What do you love about consulting?
It is being able to define my own success and accomplishments in ways that are healthy. I can take half-days off on Fridays; I can take walks; I can travel. I have a really nice work-life balance. Those are measures of success that align with my values. I’m not naturally competitive. But in competitive environments, I become competitive, comparing my achievements to those of my peers. It can be stressful.
How do you market yourself?
When you're first starting out in consulting, projects can be hard to come by. I spent a lot of time attending networking events through IABC (International Association of Business Communicators) and WITI (Women In Technology). I volunteered for organizations like Taproot. I expected networking to pay off quickly, but it didn’t. Over time, I learned that networking is a long game. Eventually people get to know you and they'll send you work, but it can take a long time. The longer I've consulted, the more I find that work shows up like magic, just when I need it.
What has been your biggest challenge about being a consultant? How have you addressed it?
When work was feast or famine, I thought that signing up with agencies could help me fill in the gaps. So I checked out a couple directories from the library and made a list of around 400 Bay Area marketing agencies. Then, I wrote a cold email -- “I'm an experienced copywriter and I’m available.” I got two replies. EM Marketing was one of them. Ken Chen reached out and invited me to attend a networking event.
Everyone I've worked with at EM has been at the top of their game. It's the best situation I have had in my career. I get to work on teams with people who know me, so I’m never coming onto a new project cold. It’s both comfortable and new. I don't think that I could work at a company and write about the same product for years and years. I’d probably go nuts. So having a combination of a diversity of projects yet with familiar team members is a really nice balance.
Where do you work?
I usually work from home. Around once a week, I meet up with a small group of neighbors at a local coffee shop. They own their own businesses and I've gotten some referrals from them. I live close to a beautiful library and sometimes walk there to work.
I tried a coworking space, but it didn’t work well for me. When I’m writing, I need to take a break after about 50 minutes. At home, I can get up and play piano for 20 minutes, do some cleaning or just be active.
What are the things you like to do when the work slows down?
I’m learning to play piano. I also enjoy yoga and am an avid reader. I go out with friends around town and take hikes. Sometimes I'll take short breaks to travel and see friends and family, mostly on the West Coast.
What’s one tip you would give to new consultants?
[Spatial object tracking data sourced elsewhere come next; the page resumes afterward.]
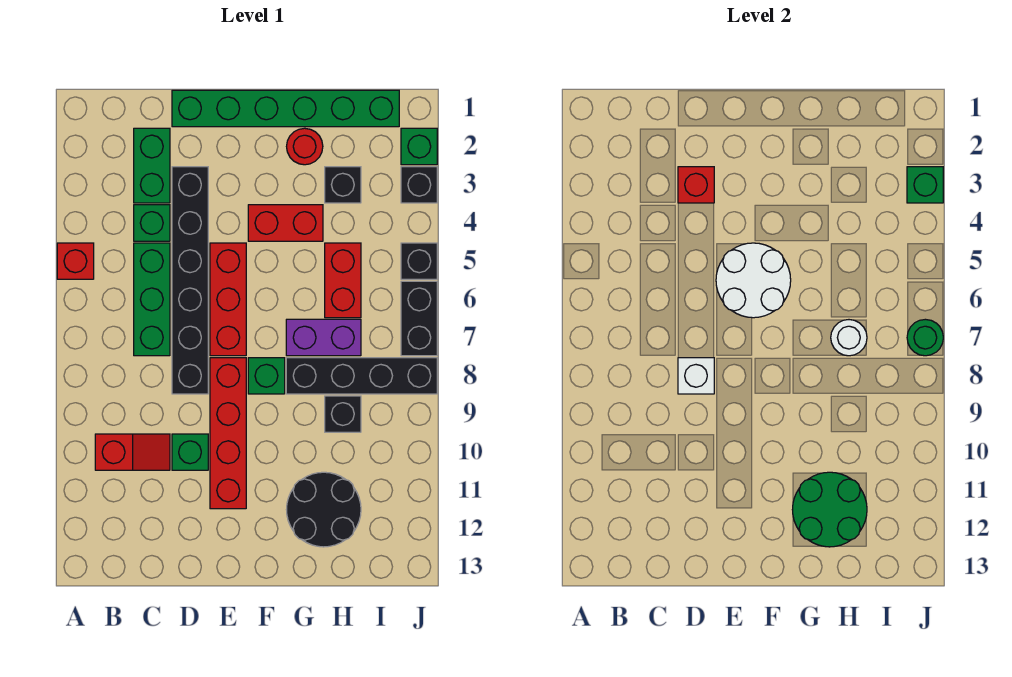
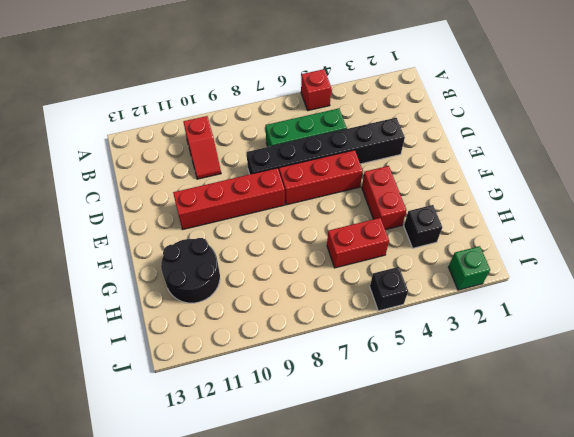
none -> green brick C2:C3 level 1
none -> green brick C4 level 1
none -> green brick D1:I1 level 1
none -> green brick D10 level 1

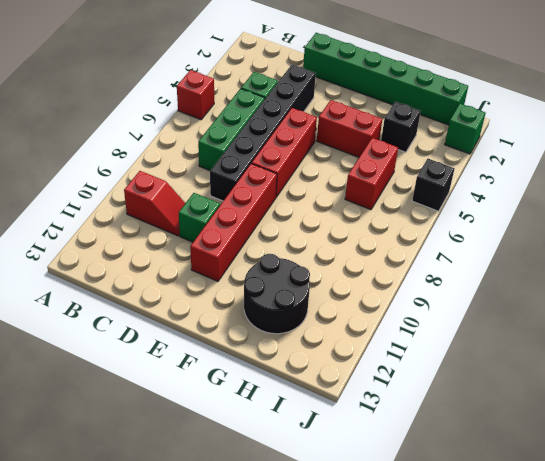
none -> green brick C2:C3 level 1
none -> green brick F8 level 1
none -> red round brick G2 level 1
none -> purple brick G7:H7 level 1

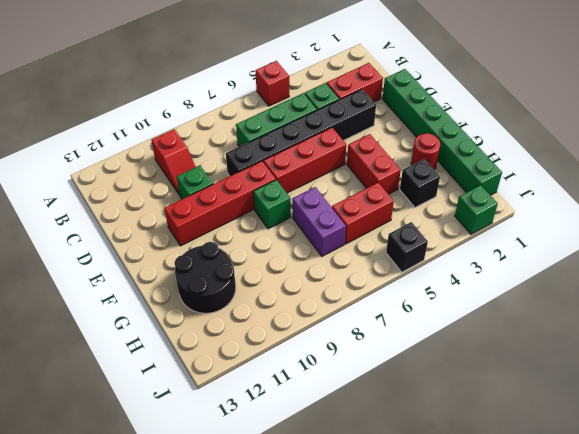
red brick C2:C3 level 1 -> green brick C2:C3 level 1
none -> black brick G8:J8 level 1
none -> black brick H9 level 1
none -> black brick J3 level 1
none -> black brick J6:J7 level 1

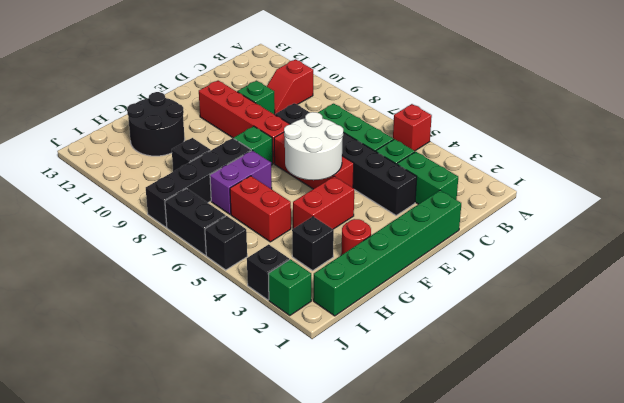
none -> red brick D3 level 2
none -> white brick D8 level 2
none -> green round brick G11:H12 level 2
none -> white round brick H7 level 2

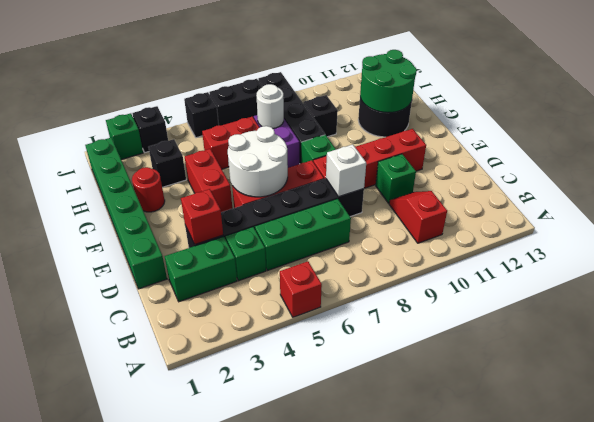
none -> green brick J3 level 2
none -> green round brick J7 level 2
When you're working on creative projects, occasionally there are times when you don't hit the mark. When you're in a job, you've got a history of getting creative projects right. Every once in awhile, if you get it wrong, you know it’s not a problem because your co-workers know you rock. Working as a consultant you can feel like you have to prove yourself all the time. So it really helps to have a network of peers that you feel comfortable getting advice from but can also cheer you on and provide support.